Will a security check be required to pass by?

There is only one logical place for the Sphere: the memorial. It is an eight-acre site. There is more than enough room. It is where it came from. This centers the memorial tourist crowd all in one place. It makes it easy (and cheaper) to protect it and visitors to it; the security presence is already there. It gets it and visitors out of the way of locals navigating the site. It provides the site with the authentic artifact that the museum advisory committee, filled with historians and preservationists such as filmmaker Ric Burns, Columbia Professor Kenneth Jackson, President of the New York Historical Society, NYC landmarks commissioner Robert Tierney, Robert Kuhn, archaeologist for the State Historic Preservation Office and Sara Bloomfield, Director of the US Holocaust Memorial Museum and also, me, called for. So that visitors would “know immediately where they are.” Catherine McVay of Community Board 1 has already said the Sphere is in a “kind of exile.”

It is also, by the way, what over 2,500 ordinary New Yorkers called for in public forums on the memorial design: “It’s just sitting down at Battery Park when it belongs here” (www.imagineny.org). Over 7,700 have signed my online petition calling for its return, including many 9/11 family members, attack survivors and downtown residents ( https://www.petitiononline.com/CptBurke/petition.html ). That makes over 10,000 that has an expressed a desire to see it return including pretty much every local expert in the field. So what’s stopping it? Because the “National September 11 Memorial and Museum at the World Trade Center” foundation, chaired by Michael Bloomberg and charged with faithfully preserving and conveying the history of Sept. 11 and which has solicited hundreds of millions in contributions and tax dollars supposedly for that explicit purpose has banned it. So, I guess, visitors do not know exactly where they are. Thereby relinquishing any claim to integrity as the guardian of 9/11 history and memory. And the safety and convenience of local residents? That has not been given a second thought.

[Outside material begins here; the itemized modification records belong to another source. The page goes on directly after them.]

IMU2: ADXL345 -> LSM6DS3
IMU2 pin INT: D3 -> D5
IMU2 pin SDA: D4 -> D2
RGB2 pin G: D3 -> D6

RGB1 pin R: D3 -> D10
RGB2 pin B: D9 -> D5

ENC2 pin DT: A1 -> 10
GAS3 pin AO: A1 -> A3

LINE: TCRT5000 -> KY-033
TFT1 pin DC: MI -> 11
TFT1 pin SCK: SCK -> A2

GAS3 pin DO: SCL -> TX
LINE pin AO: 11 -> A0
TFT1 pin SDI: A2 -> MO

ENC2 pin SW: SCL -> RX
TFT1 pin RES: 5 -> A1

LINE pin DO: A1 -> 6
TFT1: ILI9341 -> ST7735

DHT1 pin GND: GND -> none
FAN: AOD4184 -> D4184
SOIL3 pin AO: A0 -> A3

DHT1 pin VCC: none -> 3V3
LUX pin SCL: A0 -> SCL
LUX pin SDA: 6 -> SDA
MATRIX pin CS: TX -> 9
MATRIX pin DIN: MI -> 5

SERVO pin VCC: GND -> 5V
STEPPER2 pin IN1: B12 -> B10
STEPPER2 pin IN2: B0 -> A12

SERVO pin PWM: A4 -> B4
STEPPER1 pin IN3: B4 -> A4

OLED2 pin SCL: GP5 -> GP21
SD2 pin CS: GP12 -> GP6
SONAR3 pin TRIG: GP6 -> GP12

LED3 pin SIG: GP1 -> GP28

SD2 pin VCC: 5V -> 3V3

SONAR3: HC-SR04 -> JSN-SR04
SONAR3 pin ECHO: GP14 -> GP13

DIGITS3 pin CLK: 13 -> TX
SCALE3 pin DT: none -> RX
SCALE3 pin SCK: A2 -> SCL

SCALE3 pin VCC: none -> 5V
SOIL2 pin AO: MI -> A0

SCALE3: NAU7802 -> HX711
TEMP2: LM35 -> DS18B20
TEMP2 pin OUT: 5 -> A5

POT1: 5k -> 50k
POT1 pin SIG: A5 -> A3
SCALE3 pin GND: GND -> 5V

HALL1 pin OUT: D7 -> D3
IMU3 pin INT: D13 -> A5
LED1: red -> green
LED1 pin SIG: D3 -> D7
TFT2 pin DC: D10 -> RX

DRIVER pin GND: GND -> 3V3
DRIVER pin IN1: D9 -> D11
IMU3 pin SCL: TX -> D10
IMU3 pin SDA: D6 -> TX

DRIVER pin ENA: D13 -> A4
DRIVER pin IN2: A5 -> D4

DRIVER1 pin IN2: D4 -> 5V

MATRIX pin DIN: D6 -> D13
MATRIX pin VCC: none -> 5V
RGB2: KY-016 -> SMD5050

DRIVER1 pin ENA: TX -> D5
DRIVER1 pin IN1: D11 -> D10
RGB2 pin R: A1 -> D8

There is no intelligent reason for not returning the Sphere. It works for all, on every level. It would probably cost less to return it than to relocate it. Local officials, including C.B.  1, U.S. Representative Jerold Nadler, Assembly Speaker Sheldon Silver, City Council woman Tiffany Chin and U.S. Sens. Schumer and Gillibrand must ensure its proper return to the memorial site. I mean, it’s unlikely that anything should happen. And the NYPD has proven pretty adept at rooting these things out; though stopping the Times Square car bomber was basically luck.

However, should anything happen it won’t involve visitors from Nebraska or Timbuktu; it will involve their constituents and their families. Then they will have to explain how they let such a sensitive artifact be placed in such a high traffic and vulnerable area – when it could have easily be returned to the memorial site. Where it would receive all proper and adequate security. And properly honor the innocents taken Sept. 11.